Barbell Overhead Press
What is the barbell overhead press?
The strict barbell overhead press is the highest-yield exercise for total-shoulder strength and hypertrophy of the anterior deltoids. It also recruits the triceps, upper chest, and core through a long pressing range. Of the four classic powerlifts and bodybuilding lifts, the overhead press is the smallest in absolute load but the most demanding in technical and stability terms.
Who should overhead press?
Every lifter without active shoulder pathology benefits from overhead pressing. The exercise is a foundational shoulder builder and protects against shoulder imbalances that can develop in lifters who only bench press. Beginners should start with the dumbbell shoulder press to build symmetric strength and shoulder mobility before progressing to the barbell version. Lifters with thoracic spine mobility issues may need to work through those first; pressing overhead with a forward-leaning torso is mechanically inefficient and stressful on the shoulders.
How do you program the overhead press?
Once or twice per week. The overhead press progresses slower than other main lifts; expect monthly increments at the intermediate stage rather than weekly. For strength: 3 to 5 sets of 3 to 5 reps at 75 to 85 percent of one-rep max. For hypertrophy: 3 to 4 sets of 6 to 10 reps at 65 to 75 percent. Most trainees can productively bench-press at 1.5x their overhead press; if the gap is wider, the overhead press is under-developed and warrants more attention.
What is the difference between strict press and push press?
The strict press uses no leg drive; the entire lift is pure shoulder and tricep work.
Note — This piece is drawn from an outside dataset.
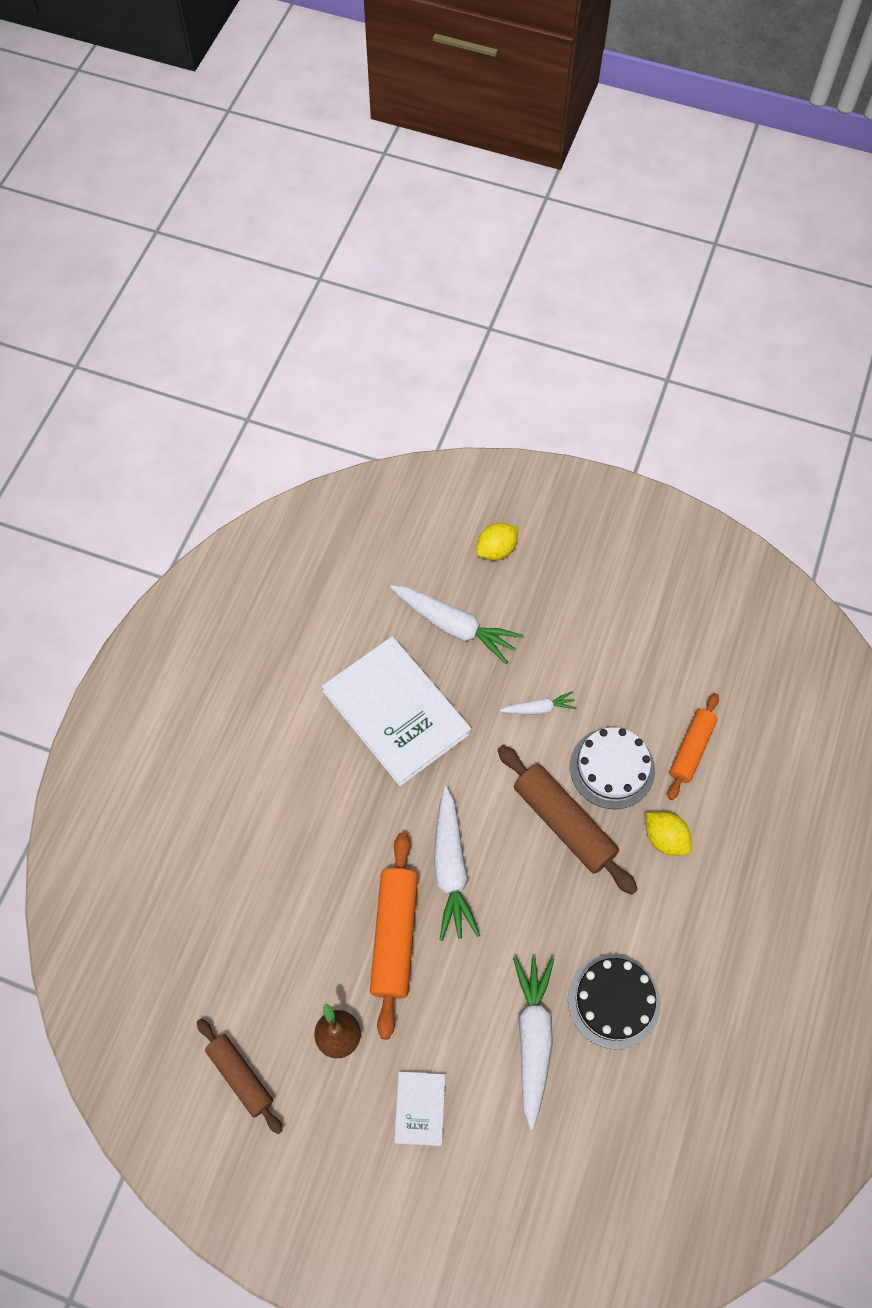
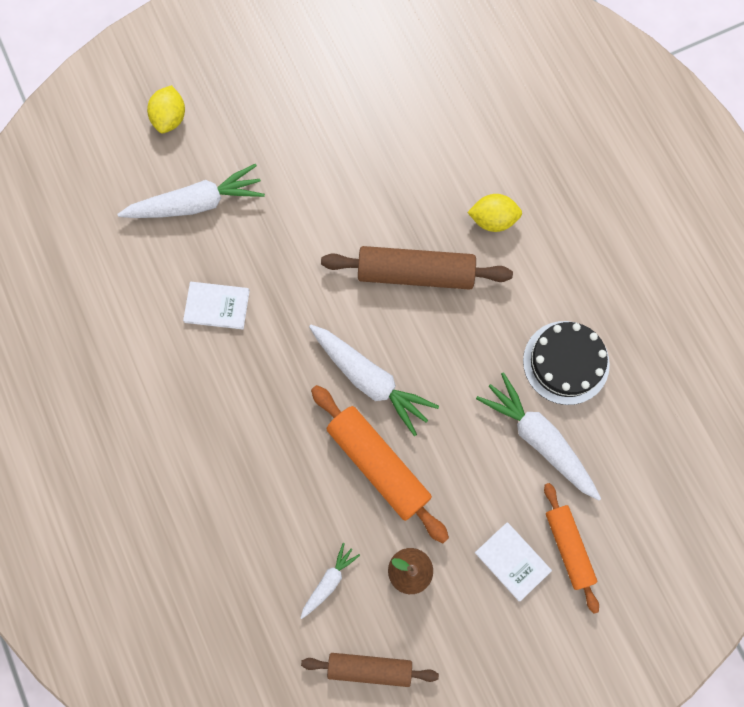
camera: 45 degrees left, 10 degrees up
(396, 712) = (217, 306): white book -> white book, size x0.46
(539, 708) = (318, 208): white carrot -> white carrot (329, 581)
(612, 768) = (410, 204): white cake -> none
(691, 749) = (451, 141): orange rolling pin -> orange rolling pin (568, 547)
The push press uses a slight leg dip and drive to start the bar moving, then locks out overhead. The push press allows roughly 20 percent more weight than the strict press and is useful for lifters whose overhead press has stalled or who want to load the lockout phase heavier than the bottom range. Both have a place; most programs use the strict press as the primary lift.
Why does the bar move backward at lockout?
The shoulder joint's most stable overhead position is with the bar directly over the midfoot, which means the bar travels back over the head as it locks out. Pressing the bar straight up from the front deltoids leaves it forward of optimal lockout position and stresses the shoulder. The "move the head out of the way as you press, then back under at lockout" cue produces the correct path naturally.
Frequently asked questions
Why is the overhead press so much harder than the bench press?
The overhead press requires 100 percent of the load to be moved by smaller muscles (deltoids and triceps) without the leverage advantage the bench press gets from chest involvement. The lift also requires more stabilization through the core and lower body. Most lifters' overhead press tops out at 60 to 70 percent of their bench press; this is normal anatomy, not weakness.
Should you do seated or standing presses?
Standing for the primary strength version, seated as accessory work. Standing presses train the full kinetic chain including core and lower-body stabilization. Seated presses isolate the shoulders and allow heavier loading; they are excellent hypertrophy work but not a replacement for the standing version's strength benefit. Most programs include both at different points.
How do you progress the overhead press when it stalls?
Three options. First, run a short push-press block to build lockout strength and shoulder confidence at heavier loads. Second, add accessory volume in the 8 to 15 rep range to grow the deltoids beyond their current size limit. Third, address mobility limitations (often the thoracic spine and lats) that prevent good overhead positioning. Most overhead press stalls resolve with one of these three rather than just trying harder.
What about behind-the-neck presses?
Generally not recommended. The behind-the-neck position requires extreme shoulder external rotation and is associated with higher rotator cuff and labrum injury rates. The front press achieves all the same training benefits with lower joint stress. Trainees with excellent shoulder mobility can perform behind-the-neck presses without issue, but the upside over front pressing is small and the risk profile is meaningfully higher.
Common mistakes
- Excessive backward lean turning the press into an incline bench. Brace the core and stay vertical.
- Pressing the bar forward in front of the face rather than straight up. Bar path stays vertical over midfoot.
- Letting the elbows flare out to the sides. Keep elbows under the bar with forearms vertical.
- Bending the wrists at the bottom position. Stack wrists over elbows to transfer force efficiently.
- Using too wide a grip. The press is a strict shoulder lift; shoulder-width grip optimizes positioning.